I think it is unrealistic to try to take politics entirely out of our school campuses. Young minds are naturally curious about politics. Moreover, they will be exposed to politics outside school campuses anyway. For this reason, I actually prefer that teachers allow them to talk about politics. But teachers should encourage students to be critical thinkers and should not take political propaganda at face value. Political propaganda naturally is always dressed up with appealing praises for one ideology and horrible smears for another. They tend to stir up spontaneous emotions rather than encourage critical reasoning. For this reason, the Education Bureau is right in not allowing political propaganda in our schools. 

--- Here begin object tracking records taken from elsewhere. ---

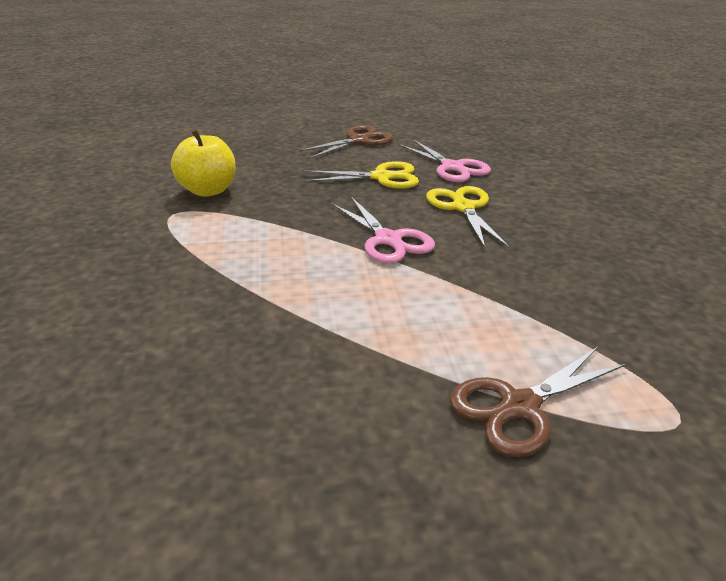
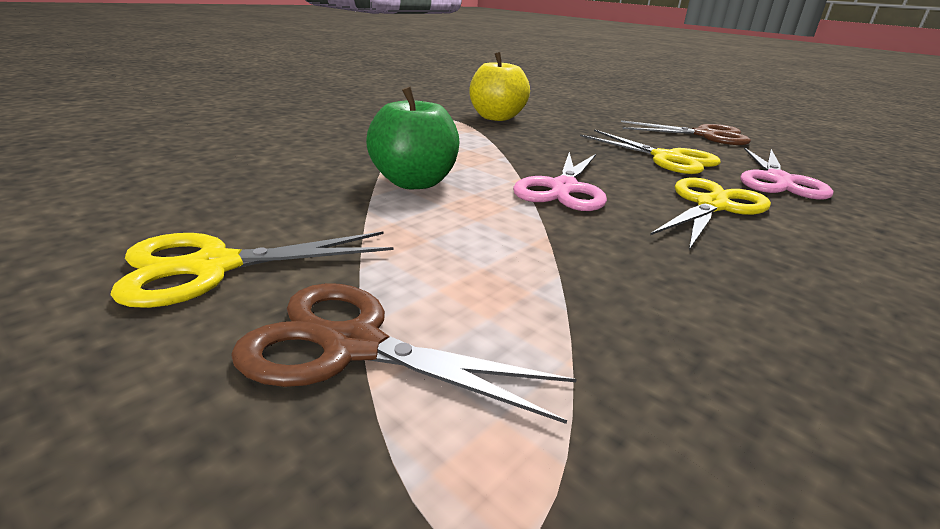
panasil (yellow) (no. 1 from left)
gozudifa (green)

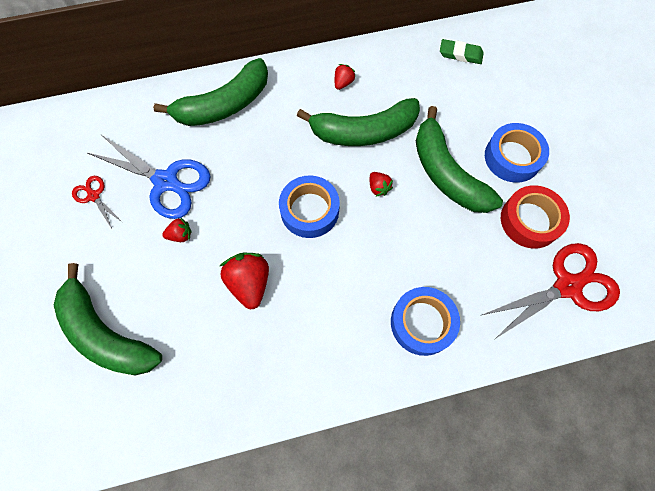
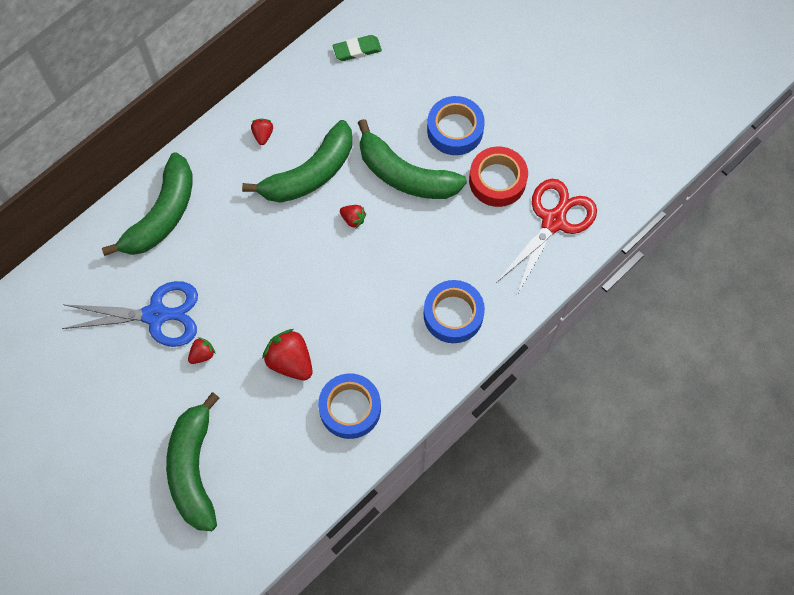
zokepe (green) (no. 2 from left)
panasil (red) (no. 1 from left in the first image)
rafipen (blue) (no. 1 from left)

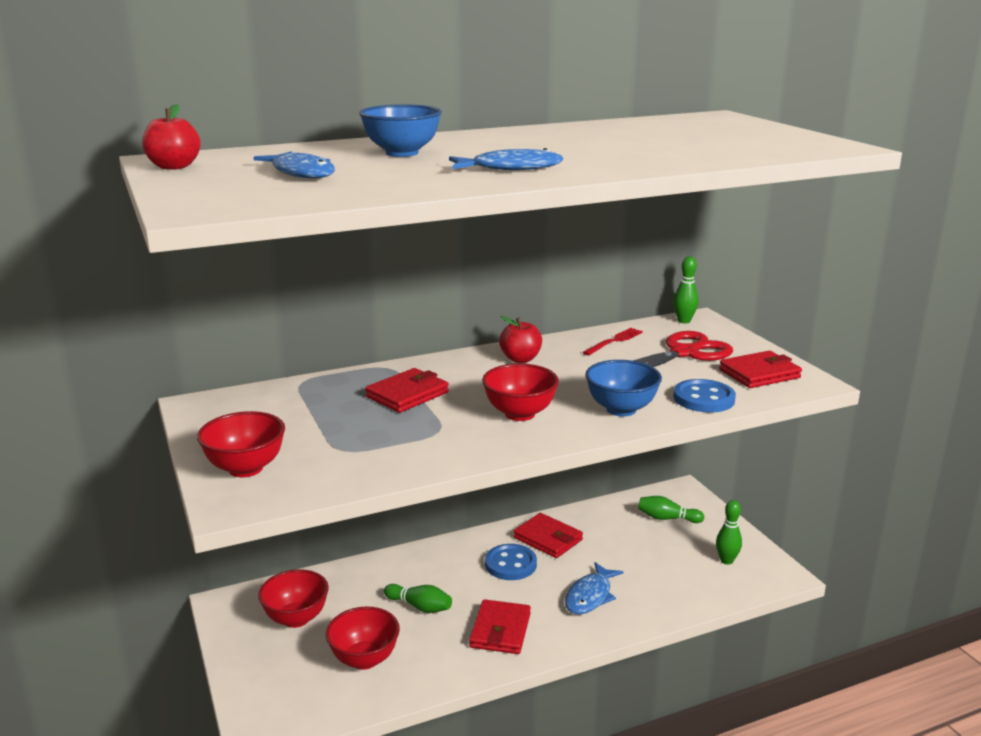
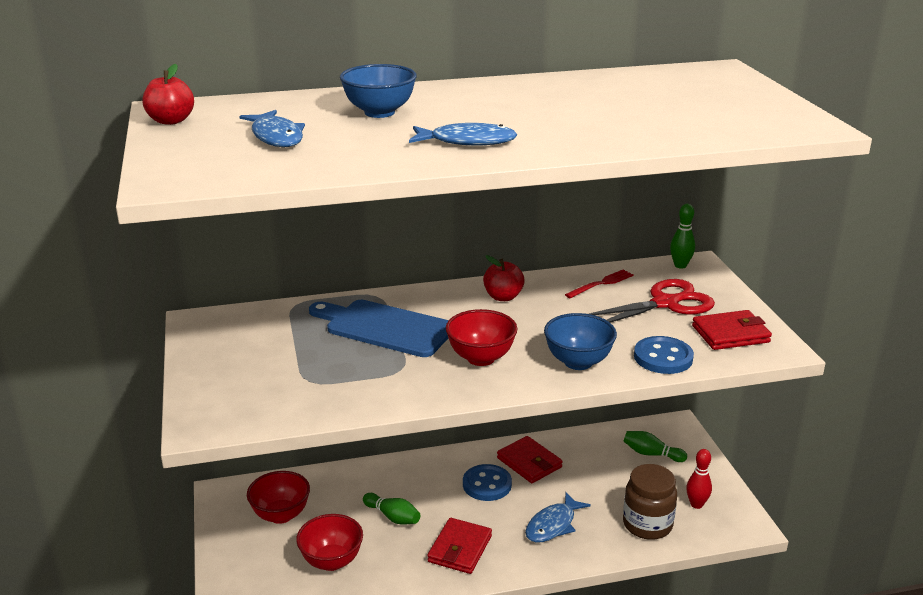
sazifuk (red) (no. 1 from left in the first image)
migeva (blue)
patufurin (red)
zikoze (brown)

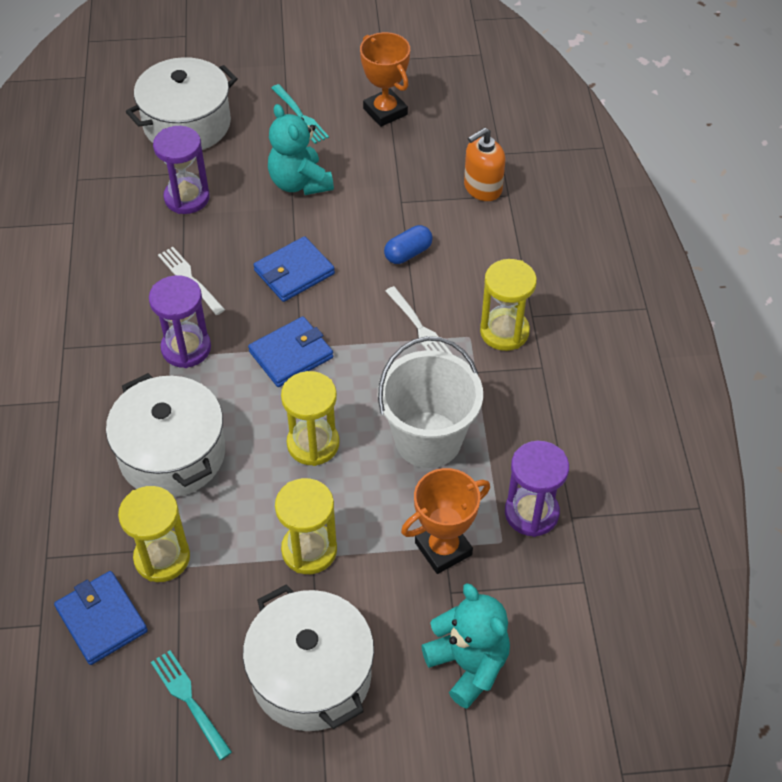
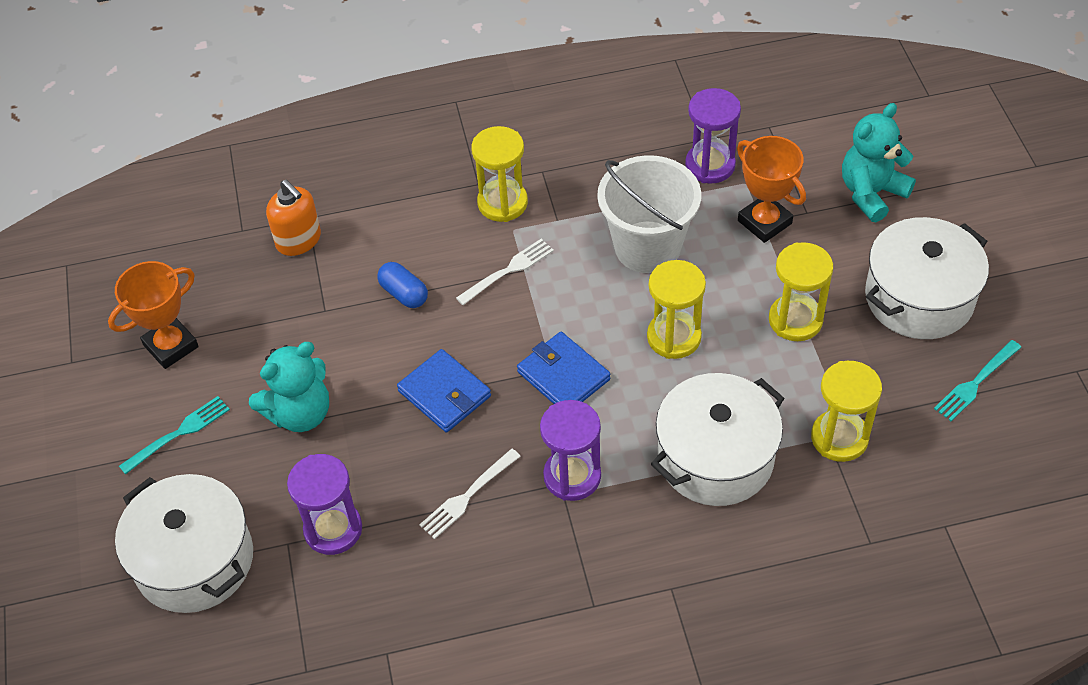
rulonukok (blue) (no. 1 from left in the first image)

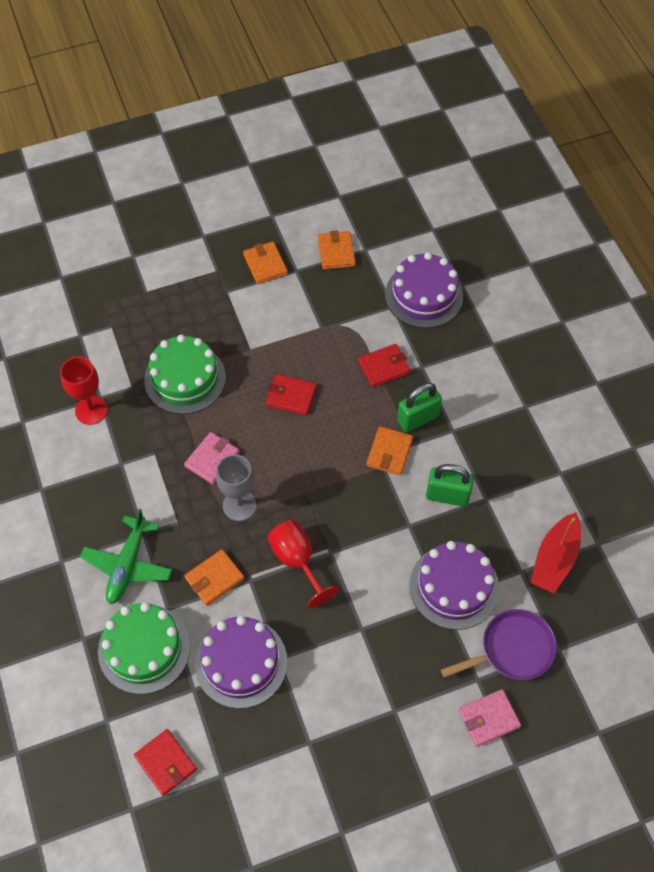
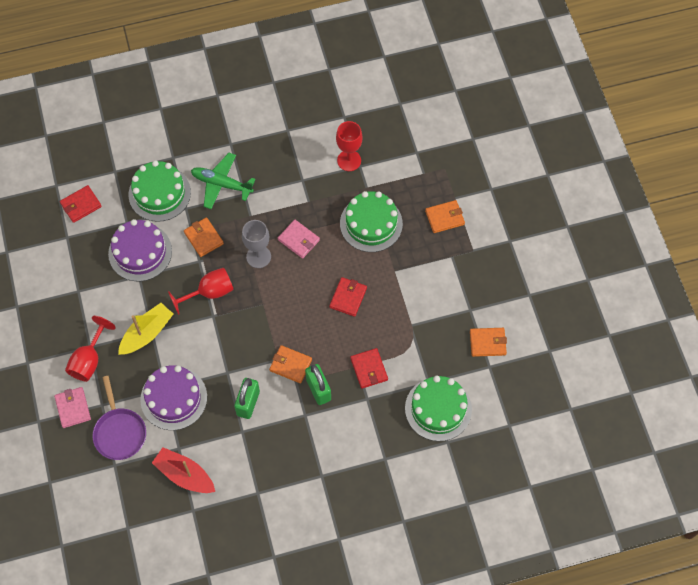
rulonukok (orange) (no. 3 from left)
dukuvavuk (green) (no. 3 from left)
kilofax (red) (no. 1 from left)
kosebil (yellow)

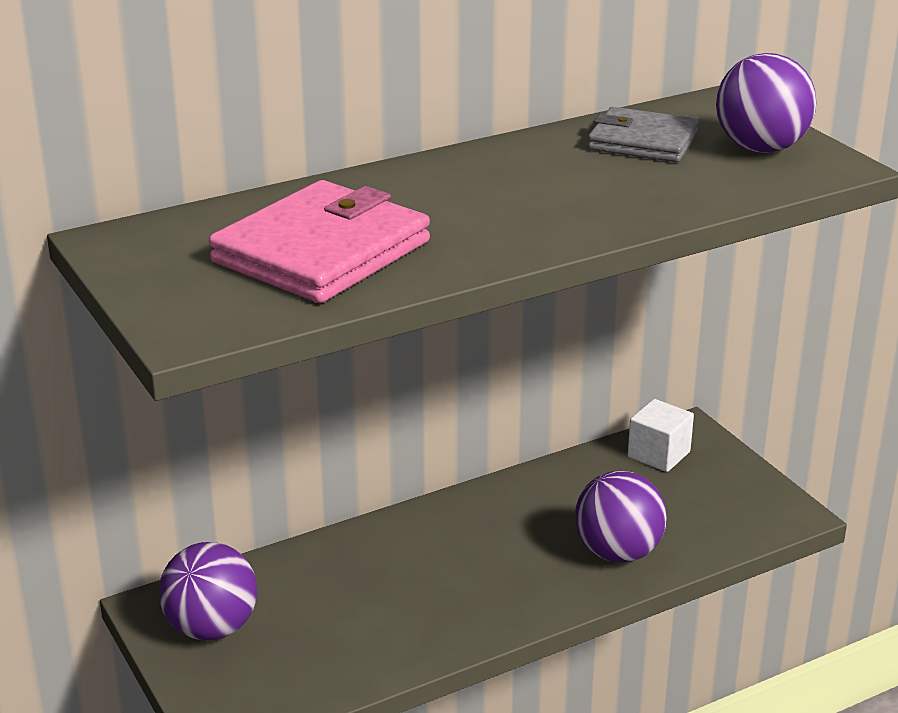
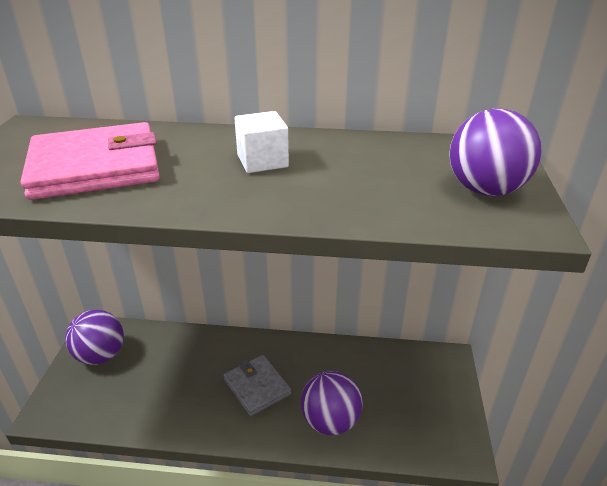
rulonukok (grey)
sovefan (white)

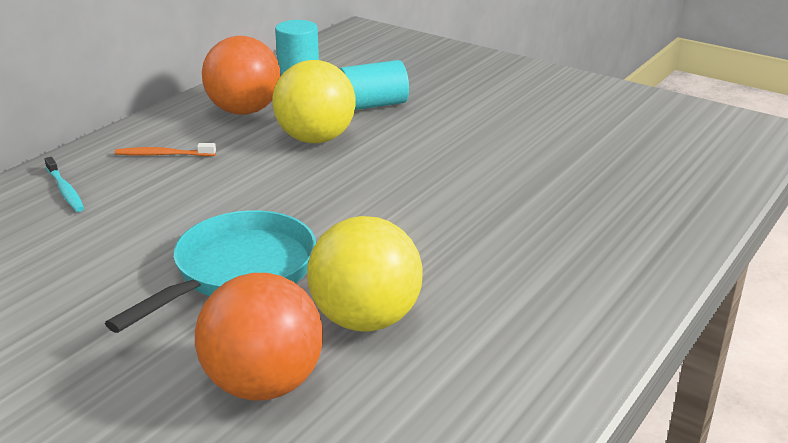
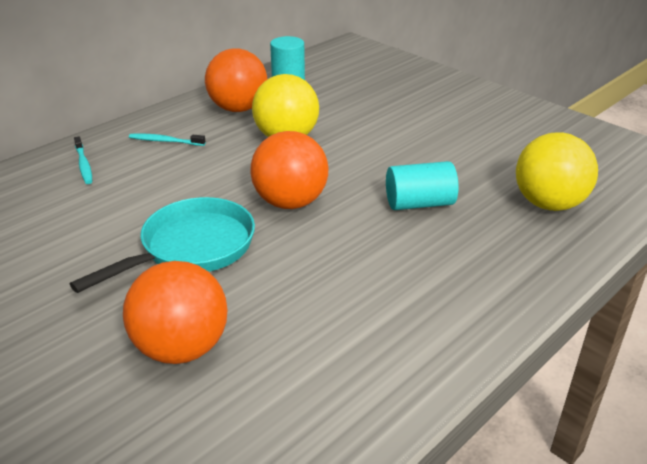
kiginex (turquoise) (no. 2 from left)
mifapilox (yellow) (no. 2 from left)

Since it is no use suppressing views that are critical of the special administrative region government or even China’s political system, I would instead encourage students to speak up and explain why they hold their views. Can they present the evidence and a strong case to back up their belief that the ballot box will bring better governments to serve the people? Teachers must help their students to learn that no one has the monopoly on truth. Since we are all seekers, we need an open dialogue and examine different discourses on what makes a better government.

So instead of singing songs that praise “revolution of the times”, students should learn to have an open mind and learn how politics works in practice in the real world, how different vested interests in ballot box democracies lobby their representatives and manipulate public opinion, how governments in many countries respond to corporate interests and not the man in the street. Students need to respect the lawful rights of other fellow citizens and should never infringe their rights in the name of “offending the law to achieve justice”.

Students need to learn about the real Hong Kong before the 1997 handover. Teachers have the responsibility to help students see things as they are, and should encourage them to contribute what they can to build a better Hong Kong. The new National Security Law will not disallow reasoned criticisms on specific policies in Hong Kong or on the Chinese mainland, but we all need to understand that the world is complicated, and no one should impose his will on others.

The author is a senior research fellow at the Pan Sutong Shanghai-Hong Kong Economic Research Institute, Lingnan University.

The views do not necessarily reflect those of China Daily.